I have been told that I need a sinus lift. What is this?

A sinus lift is a surgical procedure that elevates the inner lining of the maxillary sinus. This creates a space between the maxillary bone and sinus membrane into which bone grafting material is placed. A sinus lift is often necessary within the molar and bicuspid areas of the upper jaw because the bone height is reduced after the bicuspid and molar teeth are lost. As a result, the bone height needs to be restored before implants can be placed. Where the loss of bone height is limited, a sinus lift can be performed through the socket that is prepared for the implant. Where bone loss is more extensive, access to the sinus membrane is required through the lateral sinus wall to allow for a controlled and safe elevation of the membrane. Sometimes implants can be placed at the same time as the sinus lift procedure is performed.

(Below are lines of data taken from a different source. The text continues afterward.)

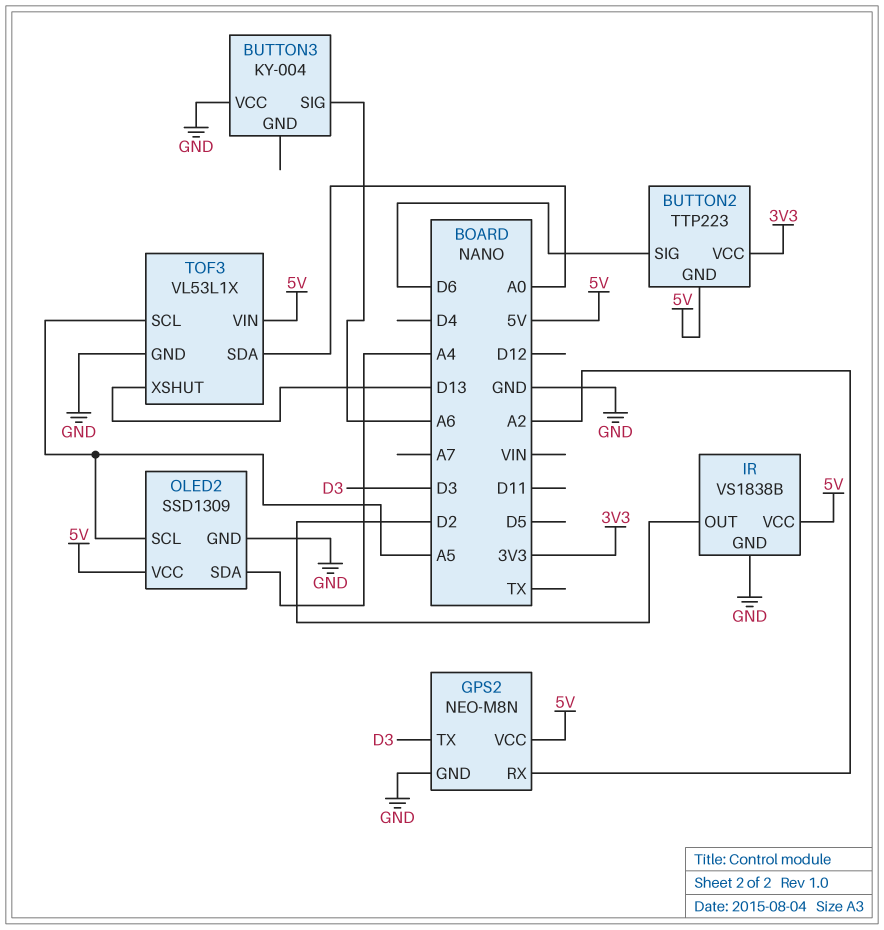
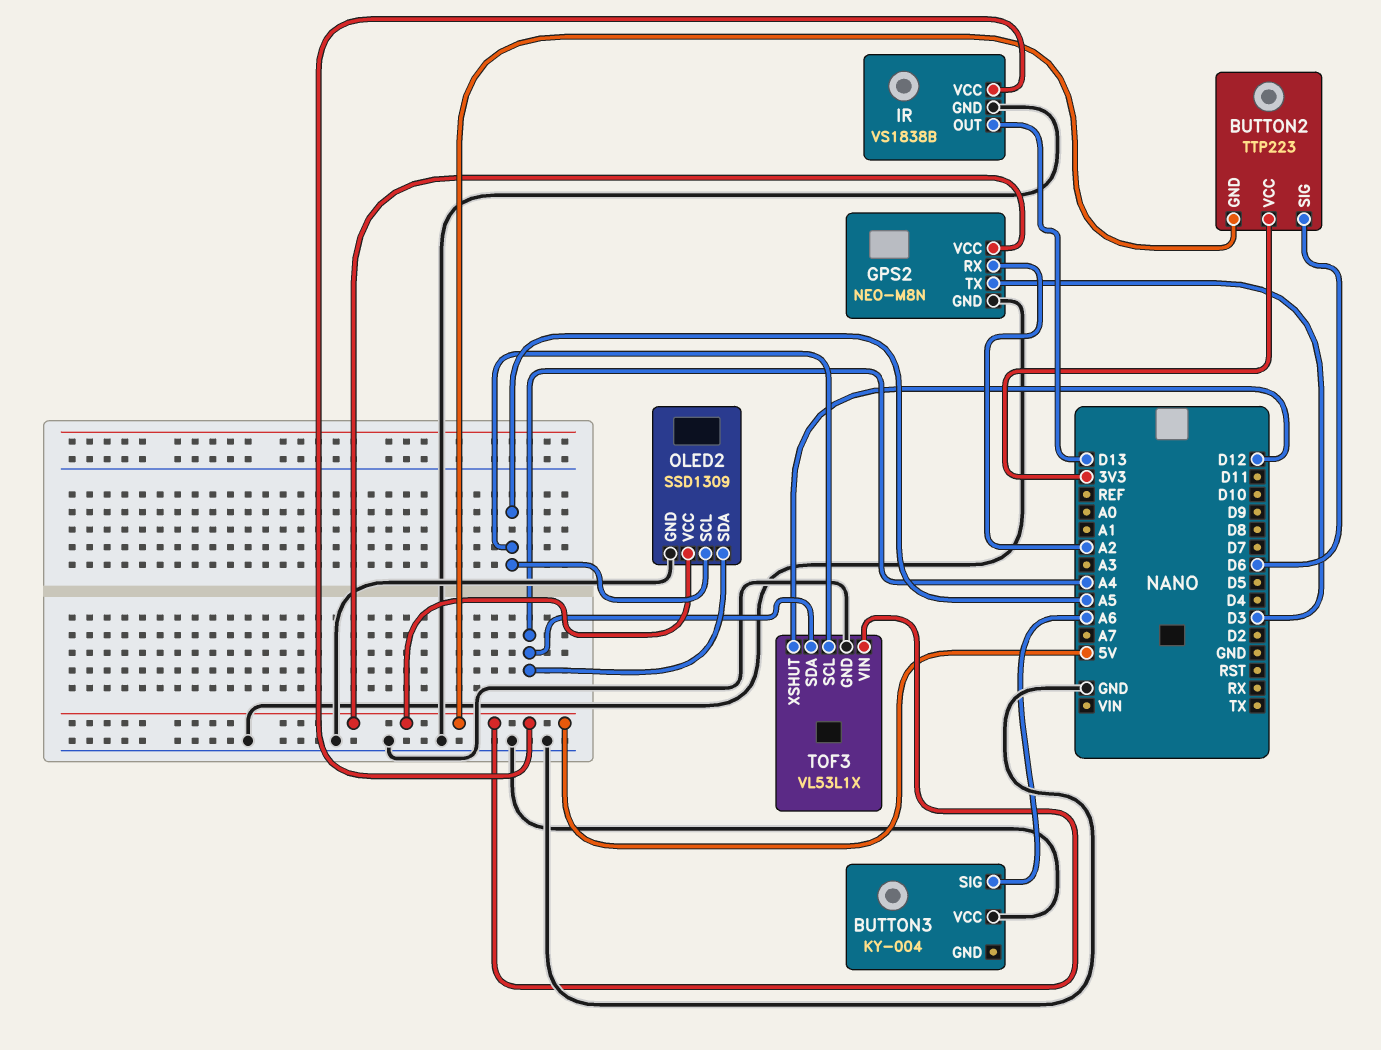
IR pin OUT: D2 -> D13
TOF3 pin SDA: A0 -> A4
TOF3 pin XSHUT: D13 -> D12

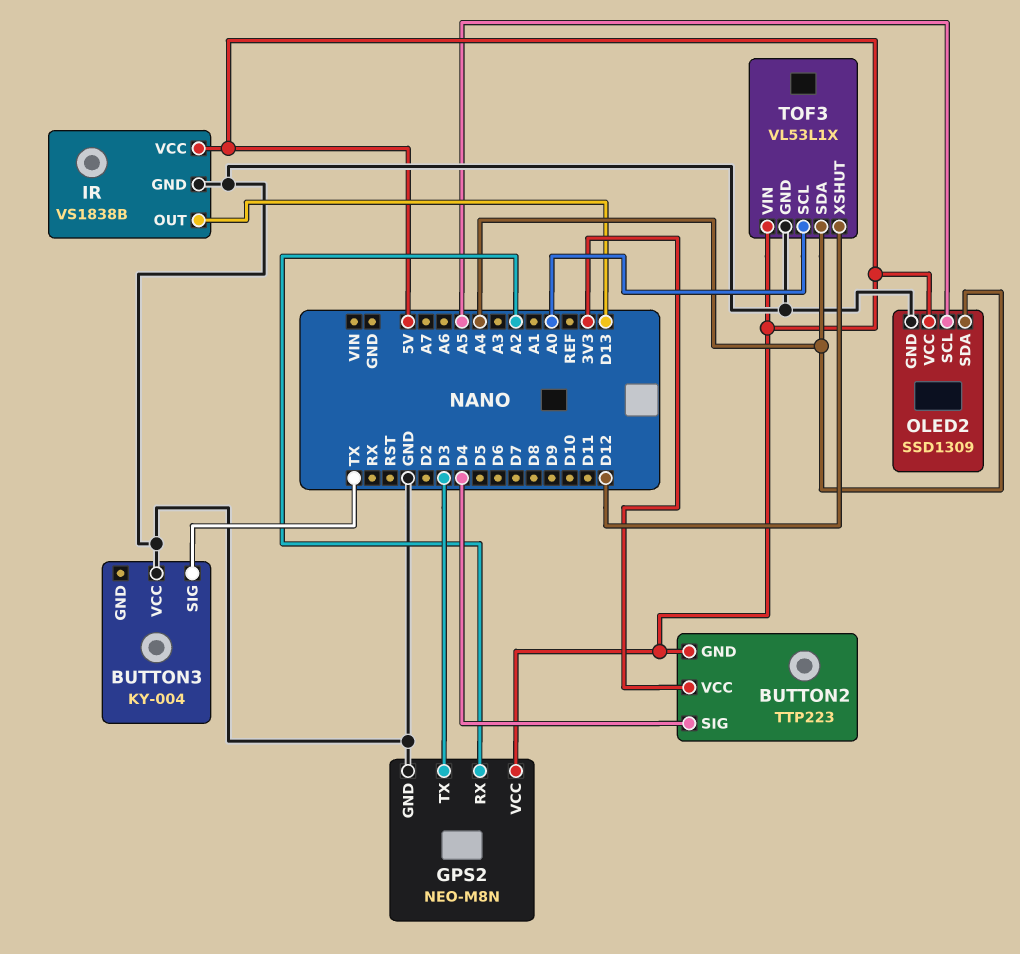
BUTTON2 pin SIG: D6 -> D4
BUTTON3 pin SIG: A6 -> TX
TOF3 pin SCL: A5 -> A0

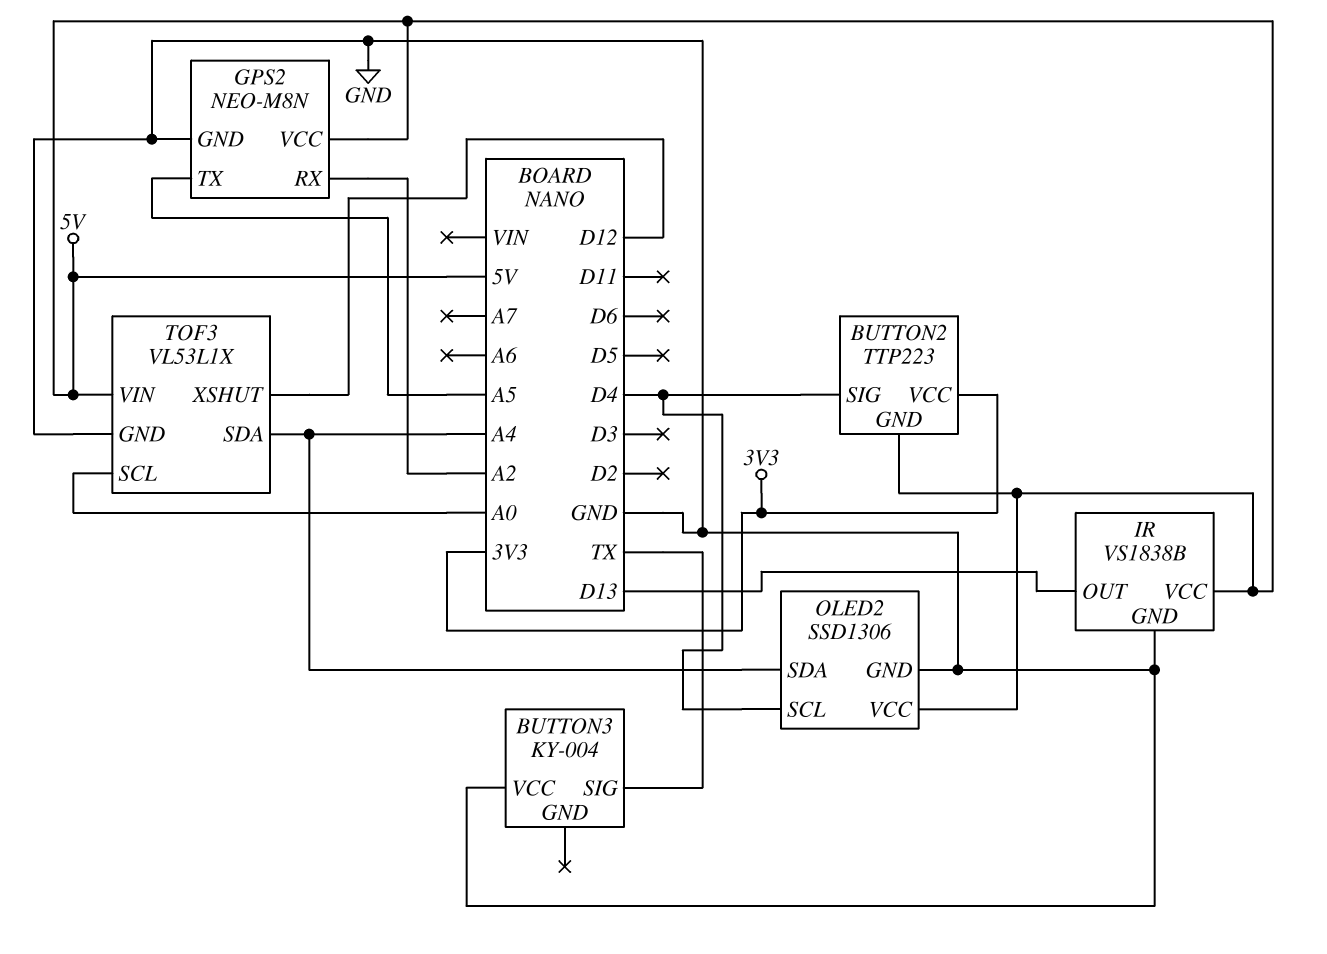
GPS2 pin TX: D3 -> A5
OLED2: SSD1309 -> SSD1306
OLED2 pin SCL: A5 -> D4

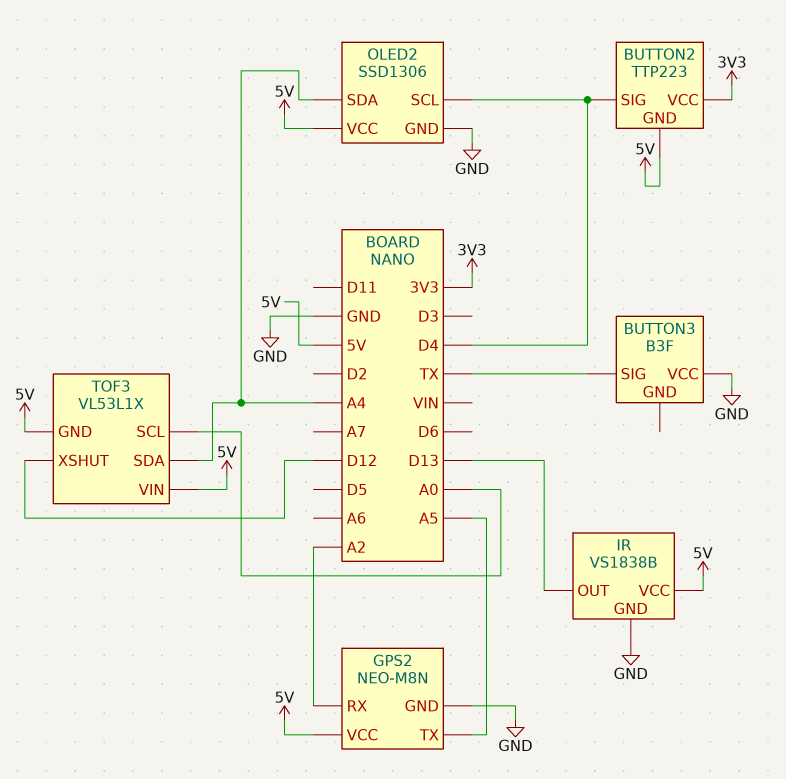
BUTTON3: KY-004 -> B3F
TOF3 pin GND: GND -> 5V

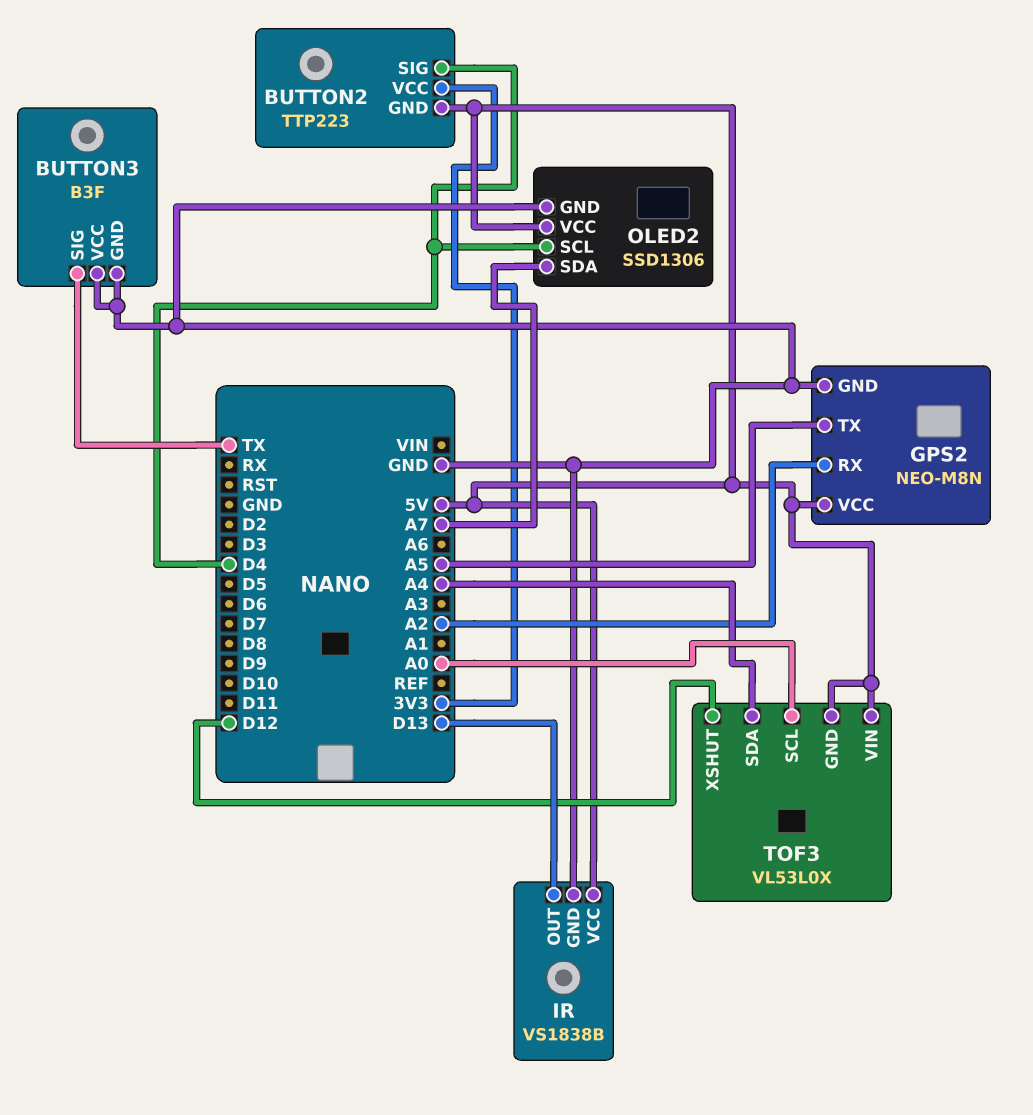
BUTTON3 pin GND: none -> GND
OLED2 pin SDA: A4 -> A7
TOF3: VL53L1X -> VL53L0X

What are the alternatives to a sinus lift?

Alternative approaches are the use of short implants that can be placed in the residual bone underneath the sinus membrane. Another option is the use of angulated implants that are placed into the triangular bone contour in front of and behind the sinus membrane.

I am diabetic. Can I have dental implants?

Yes, diabetes is not a contraindication for implant therapy. However, diabetes should be well controlled before treatment commences. In addition, your dentist may give you antibiotics to avoid any risk of post-operative infection. Sometimes your dentist will also recommend that the healing period is extended (the time between the implant is placed and the prosthetic work begins).

I am using bisphosphonates for my osteoporosis. Can I have dental implants?

In most cases you can have implants if you are taking oral bisphosphonates. International consensus conferences have concluded that there seems to be no need to stop oral bisphosphonates treatment before implant placement. However, intravenous bisphosphonates are an absolute contraindication for any oral surgery.

I am taking anticoagulant medication, Can I have dental implants?

Anticoagulant medication is not generally a contraindication for simple oral surgery, including implant placement. Advanced surgeries including bone and soft tissue grafting can be performed after consultation and with the consent of the general physician where anticoagulant treatment is likely to be temporarily stopped or modified.

Can I have dental implants while I am pregnant?

Oral surgery is not recommended during pregnancy, even though implant surgery is generally very simple and without complications. However, some complications can potentially arise with the need to prescribe antibiotics and/ or anti-inflammatory medications. As a result it is best to avoid implant surgery during pregnancy

I have cardiovascular disease. Can I have dental implants?

There are only a few absolute contraindications that relate to cardiovascular diseases. For example, implant placement cannot be considered within six months of a heart attack. Also, for any cardiovascular pathology, implant surgery can only be performed with the authorization of your cardiologist. Medical recommendations may vary depending on the country you live in.

I have osteoporosis.Can I have dental implants?

Yes, osteoporosis is not a contraindication for implant placement. Several scientific studies have compared implant survival among patients with osteoporosis and those without. No differences were found. However, one of the treatments for osteoporosis is bisphosphonates, which need to be taken into account when considering treatment.

I am over 80 years old. Can I have dental implants?

Yes, there are no contraindications to placing implants in patients over 80 years of age. No increase in the rate of failures has been reported in most cases. If you have no other contraindications for oral surgery, you can have implants.

I am a teenager and have a broken tooth, Can I have dental, implants?

Dental implants are only appropriate when facial growth is complete. If a dentist places implants too soon, there can be adverse cosmetic results when facial growth is complete. Your dentist will identify the most effective interim solution that allows implant placement to be performed at the right time.